Au-dessus de la mêlée, Romain Rolland, 1914

Au-dessus de la mêléeRomain Rolland osa, dès 1914, critiquer la guerre en Europe. Par exception, il ne compta pas au nombre des forces soi-disant intellectuelles de l’arrière qui s’efforcèrent, bien à l’abri des obus et des balles, d’exalter irresponsablement la colère guerrière des Français en croyant favoriser leur rage meurtrière et leur efficacité belliqueuse, mais il lutta au contraire contre la haine, en un pacifisme obstiné, tâchant de démontrer, avec une raison calme, l’intérêt, y compris en temps de guerre, de préparer déjà la paix des peuples.

Un homme qui s’oppose ainsi en conscience à la doxa, à l’opinion majoritaire, et particulièrement en période de troubles, recevra toujours mon respect de principe, fût-ce même pour proférer des erreurs, parce qu’un individu est avant tout celui qui va contre. Maintes personnes aujourd’hui, croyant se distinguer par des combats en réalité par trop évidents, ne font que suivre un courant où ils ne risquent guère de rencontrer des embûches et de se noyer.

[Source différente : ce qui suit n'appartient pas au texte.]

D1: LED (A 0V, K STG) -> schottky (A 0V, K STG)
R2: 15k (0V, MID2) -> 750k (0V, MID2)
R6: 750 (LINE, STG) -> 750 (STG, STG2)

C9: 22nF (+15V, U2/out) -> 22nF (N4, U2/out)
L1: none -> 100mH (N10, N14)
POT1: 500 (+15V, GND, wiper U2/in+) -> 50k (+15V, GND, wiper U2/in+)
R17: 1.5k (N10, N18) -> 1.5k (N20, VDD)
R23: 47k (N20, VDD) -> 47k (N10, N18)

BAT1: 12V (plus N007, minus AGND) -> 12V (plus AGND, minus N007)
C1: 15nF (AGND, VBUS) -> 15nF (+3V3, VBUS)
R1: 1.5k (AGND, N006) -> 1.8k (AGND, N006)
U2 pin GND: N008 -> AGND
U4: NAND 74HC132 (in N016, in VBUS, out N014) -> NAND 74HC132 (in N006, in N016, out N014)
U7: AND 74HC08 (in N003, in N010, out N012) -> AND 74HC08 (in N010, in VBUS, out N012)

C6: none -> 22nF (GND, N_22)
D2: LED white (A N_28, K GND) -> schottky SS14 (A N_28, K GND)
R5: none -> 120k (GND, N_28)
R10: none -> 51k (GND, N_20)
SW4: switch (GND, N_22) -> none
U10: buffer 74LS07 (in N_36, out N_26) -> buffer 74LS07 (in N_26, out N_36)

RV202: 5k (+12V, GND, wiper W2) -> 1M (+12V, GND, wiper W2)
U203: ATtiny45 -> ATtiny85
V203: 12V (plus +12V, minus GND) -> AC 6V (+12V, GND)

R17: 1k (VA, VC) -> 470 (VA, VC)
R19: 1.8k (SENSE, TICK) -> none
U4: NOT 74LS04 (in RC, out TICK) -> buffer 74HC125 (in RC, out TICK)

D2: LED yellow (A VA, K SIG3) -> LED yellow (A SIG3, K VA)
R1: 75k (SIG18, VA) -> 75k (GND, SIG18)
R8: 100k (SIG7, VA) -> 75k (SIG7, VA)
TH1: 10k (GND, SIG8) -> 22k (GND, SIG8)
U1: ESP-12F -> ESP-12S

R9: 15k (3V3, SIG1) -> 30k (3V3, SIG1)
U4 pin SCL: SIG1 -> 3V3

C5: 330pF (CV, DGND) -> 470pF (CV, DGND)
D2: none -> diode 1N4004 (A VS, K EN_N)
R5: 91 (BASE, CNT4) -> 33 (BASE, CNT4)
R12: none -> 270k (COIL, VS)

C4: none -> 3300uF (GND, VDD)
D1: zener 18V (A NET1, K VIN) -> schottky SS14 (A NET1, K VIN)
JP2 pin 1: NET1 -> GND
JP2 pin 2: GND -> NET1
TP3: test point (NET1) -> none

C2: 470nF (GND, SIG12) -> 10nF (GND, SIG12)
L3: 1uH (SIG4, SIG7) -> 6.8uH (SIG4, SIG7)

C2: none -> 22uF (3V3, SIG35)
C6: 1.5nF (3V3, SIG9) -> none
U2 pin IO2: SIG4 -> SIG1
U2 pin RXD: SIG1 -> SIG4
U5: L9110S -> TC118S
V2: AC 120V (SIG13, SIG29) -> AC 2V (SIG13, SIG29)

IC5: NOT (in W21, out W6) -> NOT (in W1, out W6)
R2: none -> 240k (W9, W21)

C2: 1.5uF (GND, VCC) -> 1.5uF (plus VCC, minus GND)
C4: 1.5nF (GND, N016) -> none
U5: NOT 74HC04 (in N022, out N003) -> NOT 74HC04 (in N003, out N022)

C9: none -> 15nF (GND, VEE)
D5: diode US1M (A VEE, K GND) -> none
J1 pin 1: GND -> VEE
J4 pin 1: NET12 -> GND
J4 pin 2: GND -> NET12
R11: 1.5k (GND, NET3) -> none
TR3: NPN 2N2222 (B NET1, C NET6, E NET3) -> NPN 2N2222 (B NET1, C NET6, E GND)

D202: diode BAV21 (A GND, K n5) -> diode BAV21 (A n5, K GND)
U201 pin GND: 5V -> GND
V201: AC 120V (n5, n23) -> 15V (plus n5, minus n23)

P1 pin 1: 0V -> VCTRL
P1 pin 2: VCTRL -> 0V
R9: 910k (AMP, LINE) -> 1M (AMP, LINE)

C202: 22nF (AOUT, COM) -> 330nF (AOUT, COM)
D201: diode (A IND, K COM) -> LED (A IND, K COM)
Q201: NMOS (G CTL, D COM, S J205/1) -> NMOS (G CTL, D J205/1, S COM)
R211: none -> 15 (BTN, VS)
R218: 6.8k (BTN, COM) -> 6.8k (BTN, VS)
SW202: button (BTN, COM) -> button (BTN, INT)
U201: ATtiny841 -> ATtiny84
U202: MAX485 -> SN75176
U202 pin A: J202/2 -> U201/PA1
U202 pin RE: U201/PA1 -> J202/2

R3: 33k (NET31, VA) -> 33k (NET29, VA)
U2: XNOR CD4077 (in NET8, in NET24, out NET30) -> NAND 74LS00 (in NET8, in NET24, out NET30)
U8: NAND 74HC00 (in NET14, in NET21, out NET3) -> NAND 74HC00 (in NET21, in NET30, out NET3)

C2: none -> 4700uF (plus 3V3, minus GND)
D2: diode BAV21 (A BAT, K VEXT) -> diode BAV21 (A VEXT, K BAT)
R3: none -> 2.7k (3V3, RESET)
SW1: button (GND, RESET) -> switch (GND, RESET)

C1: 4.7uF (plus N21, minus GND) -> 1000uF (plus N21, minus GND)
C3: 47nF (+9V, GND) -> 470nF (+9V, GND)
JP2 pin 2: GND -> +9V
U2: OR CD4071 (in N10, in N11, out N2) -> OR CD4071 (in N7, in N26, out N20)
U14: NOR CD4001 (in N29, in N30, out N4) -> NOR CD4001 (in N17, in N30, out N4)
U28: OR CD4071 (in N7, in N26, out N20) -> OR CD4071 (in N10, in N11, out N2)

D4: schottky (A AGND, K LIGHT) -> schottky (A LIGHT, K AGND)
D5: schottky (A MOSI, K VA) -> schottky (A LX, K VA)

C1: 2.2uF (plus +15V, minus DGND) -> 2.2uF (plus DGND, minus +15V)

Rolland accuse, pourtant : il attribue la cause de la guerre à cet esprit prussien militariste qui, selon lui, se fait un orgueil immoral de dominer au nom de la seule patrie, et il condamne sans excuse les premières exactions de l’armée allemande comme l’invasion de la Belgique ou l’incendie de Louvain ; mais, d’autre part, il fustige les incitateurs de férocité et tous les auteurs français qui, innombrables alors, ne savent soutenir les soldats de leur pays qu’en exacerbant la violence et le discrédit contre les Allemands.

Cet ouvrage, constitué de seize articles, fut, semble-t-il, largement attaqué et calomnié en France du temps de sa publication, et son auteur ne manque pas de rappeler la brutalité qui se déchaîna contre lui lors des parutions successives, le laissant dans une grande solitude stupéfiée. On peut le croire sur parole, et il n’y a pas lieu de douter de la réalité d’un tel vent de fureur soulevé contre lui : il n’est jamais opportun pour sa tranquillité de modérer des engouements nationaux ; on pense assainir des esprits en les adoucissant au moyen d’arguments dépassionnés, et on soulève au contraire des invectives qui, loin de constituer un commencement de débat, ne frôlent pas même les idées qu’on émet avec curiosité.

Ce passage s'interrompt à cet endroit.